The problem seems pretty simple- investment. investment--> fruition takes time. Sony's running out of time. Coulda shoulda woulda, what are you going to do now?
oh wait, the other problem?
japanese engineer built company mindset. the japanese already move at a snails pace in several key parts of the electronics sector, and has single handedly given rise to the behemoth that is now samsung. Sony HATED samsung- they invaded so many of sony product lines while the old farts at the top just watched, snickering at the corner of thier eyes. Then they had to make deals with them because sony finally realized they are not the hardware gods they thought they were.
everyone wondered if the american had the ability to change the old fart engineer company's ways, and i think we have our answer. good luck to them. the morons.
A lot of you guys are missing the point...innovation means squat if nobody buys into it. That's where Jobs has succeeded and Sony has failed...being able to convince people that they are worth the premium. Jury's still out as to what Apple is without Jobs...IMHO not much... yet. They seem like a methodology without a vision/cause. Maybe they can redefine themselves without Jobs...if not they'll be where Sony is now in a couple of years.
Yeah, Apple succeeded because they had very, very good marketing.
The tipping point for Apple was when they decided to focus on consumer products instead of computers.
Sony is really trying to open it's products up and make them more compatible.
With their video gear they are actively advertising the compatibility with other formats and the like.
Bring it on.
That is pretty a amazing admission by a CEO, but it's only half the story. Now all Howie has to figure out is that if Sony stuck to making hardware that people wanted, rather than hardware designed to PREVENT people from enjoying media (i.e DRM up the wazoo), they would have beaten EVERYBODY. But I won't hold my breath for that realization since Mr. Stringer comes from the movie side of things. Remember the days when Sony FOUGHT the studios to get a product to market (Betamax and Walkman)?
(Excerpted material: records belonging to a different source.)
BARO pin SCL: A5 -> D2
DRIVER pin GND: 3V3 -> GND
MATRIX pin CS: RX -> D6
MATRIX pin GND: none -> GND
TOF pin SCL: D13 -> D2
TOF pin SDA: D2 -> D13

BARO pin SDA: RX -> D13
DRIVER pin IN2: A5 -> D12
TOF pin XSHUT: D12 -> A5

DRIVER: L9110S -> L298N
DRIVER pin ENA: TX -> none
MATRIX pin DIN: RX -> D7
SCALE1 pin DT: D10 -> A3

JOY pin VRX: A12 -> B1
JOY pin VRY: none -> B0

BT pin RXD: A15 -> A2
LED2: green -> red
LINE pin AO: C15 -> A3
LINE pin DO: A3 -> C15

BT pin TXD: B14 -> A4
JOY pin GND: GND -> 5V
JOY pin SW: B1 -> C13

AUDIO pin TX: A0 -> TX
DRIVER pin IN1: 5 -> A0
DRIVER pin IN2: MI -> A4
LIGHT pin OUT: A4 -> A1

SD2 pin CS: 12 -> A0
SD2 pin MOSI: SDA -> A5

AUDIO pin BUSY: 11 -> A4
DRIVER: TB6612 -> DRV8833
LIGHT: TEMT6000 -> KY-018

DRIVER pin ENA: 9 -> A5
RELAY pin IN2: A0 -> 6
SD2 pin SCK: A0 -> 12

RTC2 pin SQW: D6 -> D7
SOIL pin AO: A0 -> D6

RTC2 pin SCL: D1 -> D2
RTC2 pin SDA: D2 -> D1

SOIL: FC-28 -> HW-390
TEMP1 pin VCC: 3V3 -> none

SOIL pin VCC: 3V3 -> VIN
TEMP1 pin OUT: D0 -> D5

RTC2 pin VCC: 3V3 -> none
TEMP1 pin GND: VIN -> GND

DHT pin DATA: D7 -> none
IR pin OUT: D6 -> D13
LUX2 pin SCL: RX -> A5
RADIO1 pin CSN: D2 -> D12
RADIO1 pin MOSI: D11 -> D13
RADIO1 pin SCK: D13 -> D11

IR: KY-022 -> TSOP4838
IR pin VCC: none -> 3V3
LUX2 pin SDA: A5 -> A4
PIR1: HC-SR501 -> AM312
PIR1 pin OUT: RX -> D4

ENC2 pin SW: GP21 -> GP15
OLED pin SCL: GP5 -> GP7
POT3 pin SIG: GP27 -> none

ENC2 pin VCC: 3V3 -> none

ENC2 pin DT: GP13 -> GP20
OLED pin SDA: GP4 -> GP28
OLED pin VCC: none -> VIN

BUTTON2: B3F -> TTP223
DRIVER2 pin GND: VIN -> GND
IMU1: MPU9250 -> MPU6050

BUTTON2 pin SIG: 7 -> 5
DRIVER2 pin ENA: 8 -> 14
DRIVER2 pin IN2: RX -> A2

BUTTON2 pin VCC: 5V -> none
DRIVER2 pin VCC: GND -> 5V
I as developer think all format must bee open and free !!!
This is what happens when you have a huge conglomerate. It's like looking after a bunch of children and letting the meanest one always have their way.
So you have Sony Pictures/Music, which brings in millions of dollars in profit, dictating what should or shouldn't be allowed by Sony Consumer Electronics, which does BILLIONS in profit. I don't know how this CEO runs the company without getting fired. But I think I would ask to see the balance sheet of each division before A gets to tell B how to run his business.
This reminds me of the banking situation at the moment. Retail banking has always been profitable and stable, but you have the derivatives department, which is orders of magnitude smaller, and they get to take all the profits and piss it away on junk.